The tiger is not completely subdued until the final storm. Like the biblical Job, Pi sees God in the storm. The tiger, however, only suffers. The tiger cannot see God in the storm. Pi suffers too, but Pi sees (experiences, knows, and/or encounters) God. That makes the difference for Pi. He sees the tiger suffer and asks God why this is necessary. Why must our dark passions, our tigers, suffer so painfully for us to gain mastery over them? Why must there be storms and flames and weeping and gnashing of teeth? Isn't there an easier way? Apparently not.
Pi, it seems, now sees himself in the tiger. The tiger's sufferings are his own, and as the tiger lay sick, dehydrated and starving, Pi places the tiger's head on his lap and attempts to comfort it. Pi calls on God, offering (again) his life to God and saying that now he is at peace. Then he encounters the miraculous island--a place of rest and peace. But even this miraculous island of peace and strengthening is itself a carnivorous entity. It seems, so long as we are in this world, there is no freedom from death. It reminds me of one of God's questions for Job out of the storm: Who feeds the eagle's fledgelings?
The island marks the end of fervent struggle between Pi and the tiger. They are not separated until the end, by a kind of death at the end of the journey, but from this point on there is an understanding between Pi and the tiger.
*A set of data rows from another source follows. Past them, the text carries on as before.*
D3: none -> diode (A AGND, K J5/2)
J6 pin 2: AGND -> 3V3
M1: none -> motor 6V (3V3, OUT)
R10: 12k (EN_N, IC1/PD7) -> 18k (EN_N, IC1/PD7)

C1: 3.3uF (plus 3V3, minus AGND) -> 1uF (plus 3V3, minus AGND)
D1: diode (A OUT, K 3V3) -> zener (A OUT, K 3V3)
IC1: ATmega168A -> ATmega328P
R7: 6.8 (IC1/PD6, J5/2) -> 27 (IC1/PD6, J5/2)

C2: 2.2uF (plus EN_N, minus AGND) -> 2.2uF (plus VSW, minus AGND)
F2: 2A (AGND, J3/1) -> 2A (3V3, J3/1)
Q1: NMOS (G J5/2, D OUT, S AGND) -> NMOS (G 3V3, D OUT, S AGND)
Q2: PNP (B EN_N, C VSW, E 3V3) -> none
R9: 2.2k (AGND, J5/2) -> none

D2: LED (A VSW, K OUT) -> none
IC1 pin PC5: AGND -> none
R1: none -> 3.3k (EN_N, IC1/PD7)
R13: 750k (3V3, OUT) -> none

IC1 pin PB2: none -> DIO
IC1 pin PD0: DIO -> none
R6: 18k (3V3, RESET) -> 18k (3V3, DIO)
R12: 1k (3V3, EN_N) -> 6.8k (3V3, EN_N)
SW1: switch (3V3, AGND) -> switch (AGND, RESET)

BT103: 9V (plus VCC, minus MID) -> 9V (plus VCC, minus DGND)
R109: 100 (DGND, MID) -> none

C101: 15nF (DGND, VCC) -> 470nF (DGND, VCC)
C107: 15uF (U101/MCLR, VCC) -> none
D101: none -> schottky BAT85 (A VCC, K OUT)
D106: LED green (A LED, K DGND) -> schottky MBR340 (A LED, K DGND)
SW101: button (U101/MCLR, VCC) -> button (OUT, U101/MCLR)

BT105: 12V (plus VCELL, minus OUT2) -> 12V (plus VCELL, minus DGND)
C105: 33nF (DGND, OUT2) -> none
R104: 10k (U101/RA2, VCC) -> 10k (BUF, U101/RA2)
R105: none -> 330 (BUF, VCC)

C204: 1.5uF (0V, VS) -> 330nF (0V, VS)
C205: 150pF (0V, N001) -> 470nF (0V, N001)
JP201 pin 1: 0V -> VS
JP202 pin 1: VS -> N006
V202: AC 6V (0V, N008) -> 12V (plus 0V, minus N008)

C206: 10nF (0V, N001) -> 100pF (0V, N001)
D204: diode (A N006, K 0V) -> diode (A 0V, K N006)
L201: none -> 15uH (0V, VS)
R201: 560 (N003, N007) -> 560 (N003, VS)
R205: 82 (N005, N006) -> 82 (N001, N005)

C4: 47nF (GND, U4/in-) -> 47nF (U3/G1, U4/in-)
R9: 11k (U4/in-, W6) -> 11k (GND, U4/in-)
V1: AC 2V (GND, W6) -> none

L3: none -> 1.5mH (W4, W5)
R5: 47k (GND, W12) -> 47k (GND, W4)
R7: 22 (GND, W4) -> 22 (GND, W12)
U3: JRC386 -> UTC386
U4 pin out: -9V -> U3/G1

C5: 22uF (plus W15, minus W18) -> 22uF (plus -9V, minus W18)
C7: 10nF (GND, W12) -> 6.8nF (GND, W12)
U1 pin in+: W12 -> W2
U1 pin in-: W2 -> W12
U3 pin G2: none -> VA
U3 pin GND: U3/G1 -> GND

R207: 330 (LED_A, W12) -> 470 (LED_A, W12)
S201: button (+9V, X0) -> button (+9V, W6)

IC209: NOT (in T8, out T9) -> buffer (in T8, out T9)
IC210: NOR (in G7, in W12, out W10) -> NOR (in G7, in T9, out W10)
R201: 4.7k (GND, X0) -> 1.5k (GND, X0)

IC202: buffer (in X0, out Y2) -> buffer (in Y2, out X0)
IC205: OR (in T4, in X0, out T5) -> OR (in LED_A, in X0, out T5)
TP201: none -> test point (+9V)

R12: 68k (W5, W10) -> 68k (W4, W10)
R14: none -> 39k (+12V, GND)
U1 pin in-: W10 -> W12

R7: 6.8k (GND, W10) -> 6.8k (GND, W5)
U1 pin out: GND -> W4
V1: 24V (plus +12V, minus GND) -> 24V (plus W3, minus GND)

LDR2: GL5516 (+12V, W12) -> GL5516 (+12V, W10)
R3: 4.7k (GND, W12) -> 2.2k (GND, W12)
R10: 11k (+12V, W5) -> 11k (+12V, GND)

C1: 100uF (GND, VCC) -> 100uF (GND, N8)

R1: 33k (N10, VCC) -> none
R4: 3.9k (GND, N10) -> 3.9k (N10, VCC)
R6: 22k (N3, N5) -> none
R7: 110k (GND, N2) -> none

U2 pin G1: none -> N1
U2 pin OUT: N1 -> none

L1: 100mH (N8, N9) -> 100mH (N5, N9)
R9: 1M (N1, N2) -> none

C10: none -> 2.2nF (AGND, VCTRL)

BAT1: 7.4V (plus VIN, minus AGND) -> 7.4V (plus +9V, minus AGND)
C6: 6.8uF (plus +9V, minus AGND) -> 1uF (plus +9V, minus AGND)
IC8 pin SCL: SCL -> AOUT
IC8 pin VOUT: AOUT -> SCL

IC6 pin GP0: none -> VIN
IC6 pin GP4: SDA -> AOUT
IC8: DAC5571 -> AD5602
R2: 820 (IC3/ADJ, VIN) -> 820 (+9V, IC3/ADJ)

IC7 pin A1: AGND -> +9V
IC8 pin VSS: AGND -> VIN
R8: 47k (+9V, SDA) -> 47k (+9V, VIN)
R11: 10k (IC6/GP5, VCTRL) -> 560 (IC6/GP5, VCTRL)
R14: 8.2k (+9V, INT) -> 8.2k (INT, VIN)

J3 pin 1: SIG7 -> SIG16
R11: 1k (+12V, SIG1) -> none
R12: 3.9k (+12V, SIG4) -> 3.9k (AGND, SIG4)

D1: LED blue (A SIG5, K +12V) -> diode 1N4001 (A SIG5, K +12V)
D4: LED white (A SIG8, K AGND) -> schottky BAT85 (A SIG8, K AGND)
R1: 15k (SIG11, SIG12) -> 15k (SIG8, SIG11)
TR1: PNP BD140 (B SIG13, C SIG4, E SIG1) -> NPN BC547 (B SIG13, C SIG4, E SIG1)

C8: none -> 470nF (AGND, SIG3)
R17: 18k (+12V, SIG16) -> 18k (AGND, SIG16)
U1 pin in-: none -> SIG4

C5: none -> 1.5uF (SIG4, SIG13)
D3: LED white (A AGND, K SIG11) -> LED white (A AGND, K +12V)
It is as if the vegetarian Pi is now at peace with his inner, now submissive, carnivore. Like St. Francis of Assis--who used to refer to his body as "brother ass"--Pi is now at peace with his own animal nature that no amount of religious effort can destroy. Only by Grace, only God who sees our struggles can bring peace.
There is no easy way. The struggle itself is necessary, even though it is not the struggle that brings us peace. One contemporary elder of Mt. Athos put it this way: by struggle we show God what we want. And then God gives it to us. Pi's struggle with his tiger brought him to the place were he could receive as a gift the peace and freedom from fear that only God gives.